Stock and Other Incentive Plans
Stock Incentive Plan
The Company's Incentive Plan permits the grant of incentive awards to its employees and directors in any of the following forms: options, stock appreciation rights, restricted stock, restricted or deferred stock units, performance awards, dividend equivalents, or other stock-based awards, including units in the OP. As of December 31, 2025 and 2024, the Company had share-based awards available for grant under the Incentive Plan of 3,979,387 and 6,140,496 shares, respectively. Non-vested shares issued to employees under the Incentive Plan are generally subject to fixed vesting periods varying from three to eight years beginning on the date of issue. If a recipient voluntarily terminates his or her relationship with the Company or is terminated for cause before the end of the vesting period, the shares are forfeited, at no cost to the Company. Once the shares have been issued, the recipient has the right to receive dividends and the right to vote the shares through the vesting period. Compensation expense, included in general and administrative expense, recognized during the years ended December 31, 2025, 2024 and 2023 from the amortization of the value of shares over the vesting period issued to employees and directors was $22.4 million, $31.8 million and $14.6 million, respectively. Included in these amounts for 2025 and 2024, is accelerated amortization of awards in connection with the termination without cause of certain of the Company's officers totaling $8.8 million and $17.8 million, respectively. The following table represents expected amortization of the Company's non-vested shares issued as of December 31, 2025:
Dollars in millionsFUTURE AMORTIZATION
of non-vested shares
2026$11.5 
20279.6 
20282.9 
20290.6 
2030 and thereafter0.3 
Total$24.9 
Executive Incentive Plan
The Compensation Committee has adopted an executive incentive plan pursuant to the Incentive Plan (the "Executive Incentive Plan") to provide specific award criteria with respect to incentive awards made under the Incentive Plan subject to the discretion of the Compensation Committee. Under the terms of the Executive Incentive Plan, the Company's named executive officers and certain other members of senior management may earn incentive awards in the form of cash, non-vested stock, restricted stock units ("RSUs"), and units in the OP ("OP Units").
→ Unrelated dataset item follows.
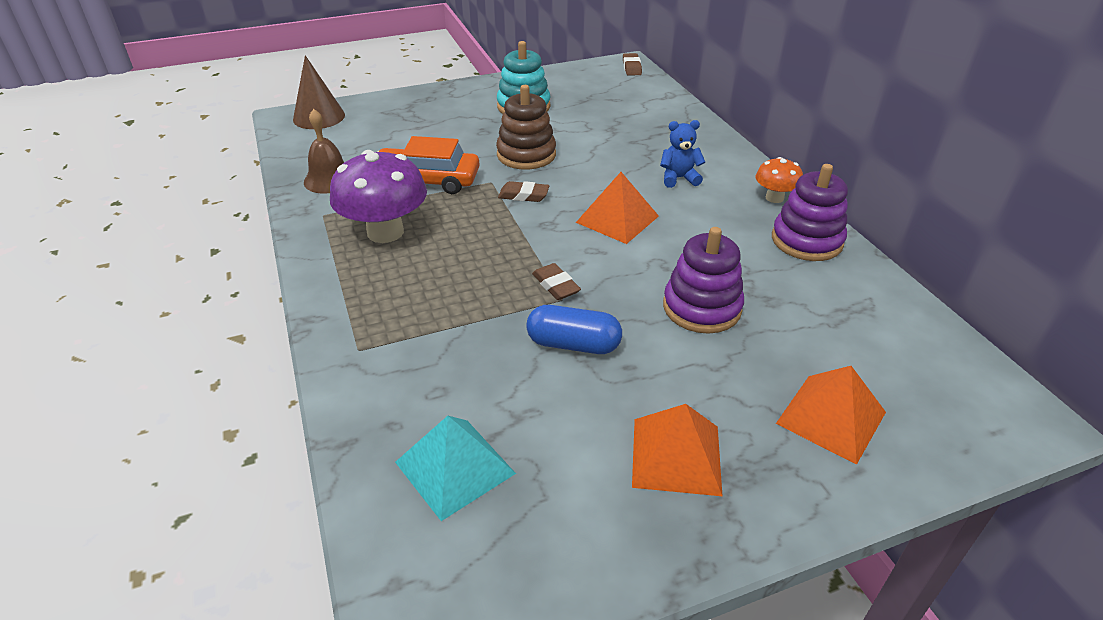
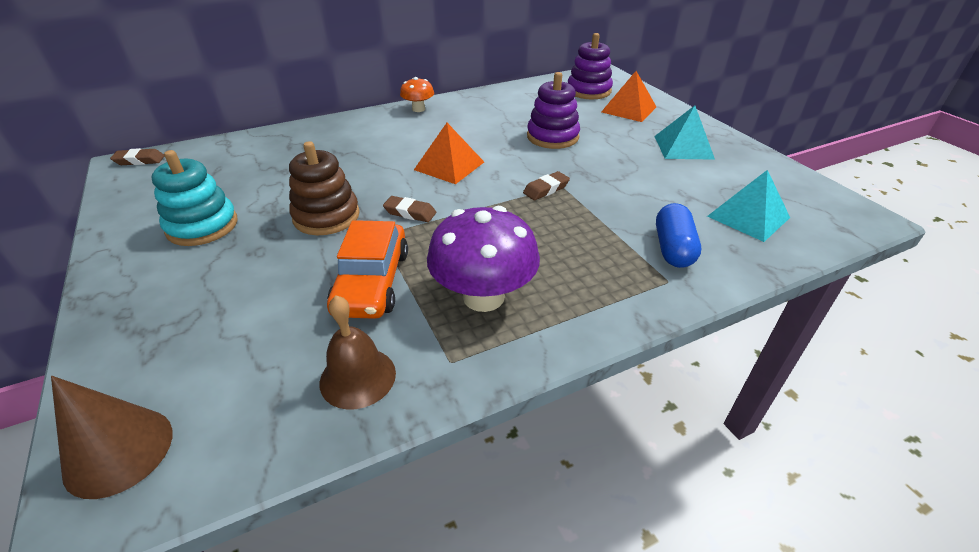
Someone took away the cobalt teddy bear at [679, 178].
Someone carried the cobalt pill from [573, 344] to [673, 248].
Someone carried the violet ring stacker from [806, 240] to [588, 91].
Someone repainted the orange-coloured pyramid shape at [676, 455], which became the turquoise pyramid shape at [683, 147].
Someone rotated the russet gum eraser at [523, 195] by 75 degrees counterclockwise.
For 2025, 2024 and 2023, compensation expense, included in general and administrative expense, resulting from the amortization of the Executive Incentive Plan non-vested shares and RSU grants to officers was approximately $15.1 million, $16.8 million, and $9.0 million, respectively. Included in these amounts for 2025 and 2024, is accelerated amortization of outstanding non-vested stock and RSU awards in connection with the termination without cause of certain of the Company's officers totaling $6.0 million and $8.5 million, respectively. Details of equity awards that have been issued under this plan are as follows:
Restricted Stock
During the first quarter of 2025, the Company granted non-vested stock awards to its named executive officers and other members of senior management with an aggregate grant date fair value of $6.9 million,
which consisted of an aggregate of 414,611 non-vested shares of common stock with a three-year vesting period.
During the second quarter of 2025, the Company granted non-vested stock awards to its named executive officers and other members of senior management with an aggregate grant date fair value of $7.8 million, which consisted of an aggregate of 499,323 non-vested shares of common stock with vesting periods ranging from three to four years.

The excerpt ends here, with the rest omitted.